Dernier exemple en date, le renoncement aux repas de famille et à la chasse aux œufs pour le week-end de Pâques prôné par le Premier ministre dans les colonnes du Parisien. Le porte-parole du gouvernement Gabriel Attal avait déjà annoncé la couleur à la suite du tour de vis du jeudi 18 mars. «Vous ne pouvez pas inviter chez vous des personnes pour un dîner, ni pour un déjeuner», avait-il déclaré trois jours plus tard sur BFMTV. Précisant dans la foulée que la police ne pouvait néanmoins faire irruption dans les foyers pour constater la violation des consignes.
Gabriel Attal (@GabrielAttal): "Ce n'est pas un confinement" pic.twitter.com/VqfX4f3PAC
— BFM Business (@bfmbusiness) March 21, 2021
Une «recommandation» et non une «interdiction», avait dû préciser le ministère de l'Intérieur auprès de la chaîne. «Pourquoi formuler toutes ces injonctions comme des interdits et non pas sous forme de conseils?» déplore Arnaud Benedetti.
«Plus un État est faible plus il est intrusif»
Les mesures restrictives prises par le gouvernement se justifient depuis le début de la crise en raison de la circulation toujours active du Covid-19. Un argument infondé selon notre interlocuteur pour qui «l’incapacité à faire baisser la pression épidémique et hospitalière» a plutôt à voir avec «le manque de moyens actuels».

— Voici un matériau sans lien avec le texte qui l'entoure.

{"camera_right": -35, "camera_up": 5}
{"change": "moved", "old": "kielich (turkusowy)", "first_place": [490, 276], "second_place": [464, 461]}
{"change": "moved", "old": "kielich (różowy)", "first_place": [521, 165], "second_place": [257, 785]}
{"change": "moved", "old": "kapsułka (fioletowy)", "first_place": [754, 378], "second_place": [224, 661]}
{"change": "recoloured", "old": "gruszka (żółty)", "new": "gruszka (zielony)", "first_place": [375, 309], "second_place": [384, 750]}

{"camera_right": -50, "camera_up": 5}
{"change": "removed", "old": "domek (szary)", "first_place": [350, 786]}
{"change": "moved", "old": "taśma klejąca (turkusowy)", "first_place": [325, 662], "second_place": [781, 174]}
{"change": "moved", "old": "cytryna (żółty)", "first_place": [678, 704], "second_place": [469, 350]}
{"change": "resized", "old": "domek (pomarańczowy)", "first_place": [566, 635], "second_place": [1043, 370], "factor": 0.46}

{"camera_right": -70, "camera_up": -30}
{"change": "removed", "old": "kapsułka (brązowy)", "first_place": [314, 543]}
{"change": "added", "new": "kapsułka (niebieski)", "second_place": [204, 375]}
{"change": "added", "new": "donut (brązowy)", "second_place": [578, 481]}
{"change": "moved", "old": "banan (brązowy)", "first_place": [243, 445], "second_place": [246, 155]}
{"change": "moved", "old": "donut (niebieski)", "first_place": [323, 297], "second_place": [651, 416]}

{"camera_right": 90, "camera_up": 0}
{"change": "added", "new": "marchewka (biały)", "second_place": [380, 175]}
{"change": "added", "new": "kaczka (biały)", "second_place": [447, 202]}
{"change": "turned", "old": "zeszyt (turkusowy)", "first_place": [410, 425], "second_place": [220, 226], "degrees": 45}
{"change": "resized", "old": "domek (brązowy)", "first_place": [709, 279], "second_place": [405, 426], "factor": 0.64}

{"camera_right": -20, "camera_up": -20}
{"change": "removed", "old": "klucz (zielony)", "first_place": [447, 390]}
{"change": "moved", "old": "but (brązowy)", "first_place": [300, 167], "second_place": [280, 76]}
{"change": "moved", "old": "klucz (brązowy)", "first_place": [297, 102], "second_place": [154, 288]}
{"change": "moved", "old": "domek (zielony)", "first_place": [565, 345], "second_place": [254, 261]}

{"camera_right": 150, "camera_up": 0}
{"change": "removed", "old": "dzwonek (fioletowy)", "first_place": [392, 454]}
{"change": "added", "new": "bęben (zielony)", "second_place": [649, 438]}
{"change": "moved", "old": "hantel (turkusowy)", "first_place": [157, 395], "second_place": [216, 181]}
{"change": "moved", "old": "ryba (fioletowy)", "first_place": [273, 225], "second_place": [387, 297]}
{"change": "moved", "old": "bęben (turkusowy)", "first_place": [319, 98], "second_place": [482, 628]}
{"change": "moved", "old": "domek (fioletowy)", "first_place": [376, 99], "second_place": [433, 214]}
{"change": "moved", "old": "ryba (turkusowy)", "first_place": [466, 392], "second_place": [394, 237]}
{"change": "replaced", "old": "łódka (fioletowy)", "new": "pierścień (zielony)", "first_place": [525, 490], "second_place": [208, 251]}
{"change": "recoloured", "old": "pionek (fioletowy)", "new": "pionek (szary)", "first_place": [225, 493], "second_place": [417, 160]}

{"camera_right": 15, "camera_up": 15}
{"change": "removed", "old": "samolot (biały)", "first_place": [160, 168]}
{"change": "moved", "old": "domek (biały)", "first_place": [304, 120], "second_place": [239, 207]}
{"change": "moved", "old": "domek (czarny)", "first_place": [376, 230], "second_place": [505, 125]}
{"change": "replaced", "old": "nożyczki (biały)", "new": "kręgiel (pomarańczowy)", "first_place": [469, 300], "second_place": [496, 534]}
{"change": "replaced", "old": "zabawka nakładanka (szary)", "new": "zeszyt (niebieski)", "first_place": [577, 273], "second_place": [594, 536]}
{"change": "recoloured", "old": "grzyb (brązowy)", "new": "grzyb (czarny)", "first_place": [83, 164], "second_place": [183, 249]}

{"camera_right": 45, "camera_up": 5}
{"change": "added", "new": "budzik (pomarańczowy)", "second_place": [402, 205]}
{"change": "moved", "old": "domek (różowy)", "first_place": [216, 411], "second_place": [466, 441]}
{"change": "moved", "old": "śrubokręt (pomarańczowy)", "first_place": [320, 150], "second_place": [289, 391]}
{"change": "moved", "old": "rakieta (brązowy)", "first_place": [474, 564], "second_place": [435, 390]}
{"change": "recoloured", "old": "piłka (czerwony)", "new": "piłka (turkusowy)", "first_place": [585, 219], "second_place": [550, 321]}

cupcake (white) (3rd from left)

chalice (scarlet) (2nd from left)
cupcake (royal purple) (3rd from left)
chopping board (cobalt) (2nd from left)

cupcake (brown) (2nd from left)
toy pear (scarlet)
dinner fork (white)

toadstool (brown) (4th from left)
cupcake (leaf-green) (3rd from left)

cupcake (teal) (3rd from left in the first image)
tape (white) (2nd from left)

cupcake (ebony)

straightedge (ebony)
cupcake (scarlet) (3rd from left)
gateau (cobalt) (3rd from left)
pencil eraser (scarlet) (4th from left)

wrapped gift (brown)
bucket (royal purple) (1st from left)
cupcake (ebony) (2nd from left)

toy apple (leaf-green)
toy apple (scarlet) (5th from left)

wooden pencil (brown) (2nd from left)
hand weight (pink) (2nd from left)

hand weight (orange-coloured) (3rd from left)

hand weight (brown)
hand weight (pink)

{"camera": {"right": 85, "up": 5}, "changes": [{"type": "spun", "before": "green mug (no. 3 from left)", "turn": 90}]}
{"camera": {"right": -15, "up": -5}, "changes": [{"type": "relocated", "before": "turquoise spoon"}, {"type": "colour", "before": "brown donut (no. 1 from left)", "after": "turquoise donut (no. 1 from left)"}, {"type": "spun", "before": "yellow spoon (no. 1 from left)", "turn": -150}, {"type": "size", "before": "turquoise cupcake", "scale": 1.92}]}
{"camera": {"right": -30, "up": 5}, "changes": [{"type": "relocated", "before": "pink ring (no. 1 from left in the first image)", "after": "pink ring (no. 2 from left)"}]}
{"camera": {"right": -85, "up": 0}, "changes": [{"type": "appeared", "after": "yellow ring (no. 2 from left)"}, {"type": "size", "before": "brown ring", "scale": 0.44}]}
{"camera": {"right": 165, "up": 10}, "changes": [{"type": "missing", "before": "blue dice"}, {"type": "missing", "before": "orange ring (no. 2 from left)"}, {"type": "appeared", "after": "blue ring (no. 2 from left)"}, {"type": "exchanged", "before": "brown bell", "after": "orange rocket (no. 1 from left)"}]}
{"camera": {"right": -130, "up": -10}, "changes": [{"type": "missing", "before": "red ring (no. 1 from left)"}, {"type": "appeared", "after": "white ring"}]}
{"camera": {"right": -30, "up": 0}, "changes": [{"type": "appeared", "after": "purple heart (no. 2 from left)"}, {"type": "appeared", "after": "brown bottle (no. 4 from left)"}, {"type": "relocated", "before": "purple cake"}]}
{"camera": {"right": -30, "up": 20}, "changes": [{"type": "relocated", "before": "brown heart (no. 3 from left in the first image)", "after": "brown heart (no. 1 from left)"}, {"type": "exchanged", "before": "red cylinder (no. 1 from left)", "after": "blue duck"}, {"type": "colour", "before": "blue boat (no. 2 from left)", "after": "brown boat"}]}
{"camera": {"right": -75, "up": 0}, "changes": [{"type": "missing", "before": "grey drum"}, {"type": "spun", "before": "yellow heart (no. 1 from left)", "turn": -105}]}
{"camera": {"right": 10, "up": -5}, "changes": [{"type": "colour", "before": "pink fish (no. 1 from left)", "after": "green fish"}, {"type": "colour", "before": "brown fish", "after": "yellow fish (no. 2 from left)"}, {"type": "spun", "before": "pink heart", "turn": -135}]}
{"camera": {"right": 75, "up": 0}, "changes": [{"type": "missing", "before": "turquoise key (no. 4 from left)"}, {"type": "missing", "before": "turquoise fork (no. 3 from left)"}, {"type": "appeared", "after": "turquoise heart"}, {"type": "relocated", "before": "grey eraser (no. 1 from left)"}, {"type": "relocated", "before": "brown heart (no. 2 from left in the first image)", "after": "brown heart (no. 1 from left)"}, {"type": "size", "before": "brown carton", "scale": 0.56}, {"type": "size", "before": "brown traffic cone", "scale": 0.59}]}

Gabriel Attal (@GabrielAttal): "Ce n'est pas un confinement" pic.twitter.com/VqfX4f3PAC
— BFM Business (@bfmbusiness) March 21, 2021
Et Arnaud Benedetti de rappeler les ratés du gouvernement: l’absence de stocks de masques, la suppression maintenue des lits d’hôpitaux, la stratégie vaccinale... Autant d’incriminations récemment rappelées par la Cour des comptes dans son rapport annuel.
«Le discours culpabilisant du gouvernement cherche à faire reposer en grande partie la situation actuelle sur le dos des Français pour s’exonérer de ses responsabilités. Or la société n’a pas à constituer une variable d’ajustements aux manques et insuffisances de l’État», précise l’universitaire.
Pour notre interlocuteur, l’immixtion du gouvernement dans la vie privée de chaque citoyen a donc plus à voir avec des problèmes structurels de l’État qu’avec le risque épidémique. «Plus un État est faible, plus il est intrusif», ajoute-t-il à notre micro, tout en s’inquiétant d’«une atteinte grandissante aux libertés publiques à laquelle s’accoutument les Français».
«Avec la peur et la pression épidémique nous endurons aujourd’hui des restrictions qui nous auraient révoltés naguère. Il y a dix ans, personne n’aurait toléré ce que nous vivons! Jusqu’à quand cela sera-t-il toléré? C’est toute la question», s’interroge-t-il avec une pointe de déception.
L’étude Odoxa/Backbone Consulting pour Le Figaro et France Info en date du 19 mars 2021 révélait, elle, un recul de l’acceptabilité du reconfinement parmi les Français des départements concernés.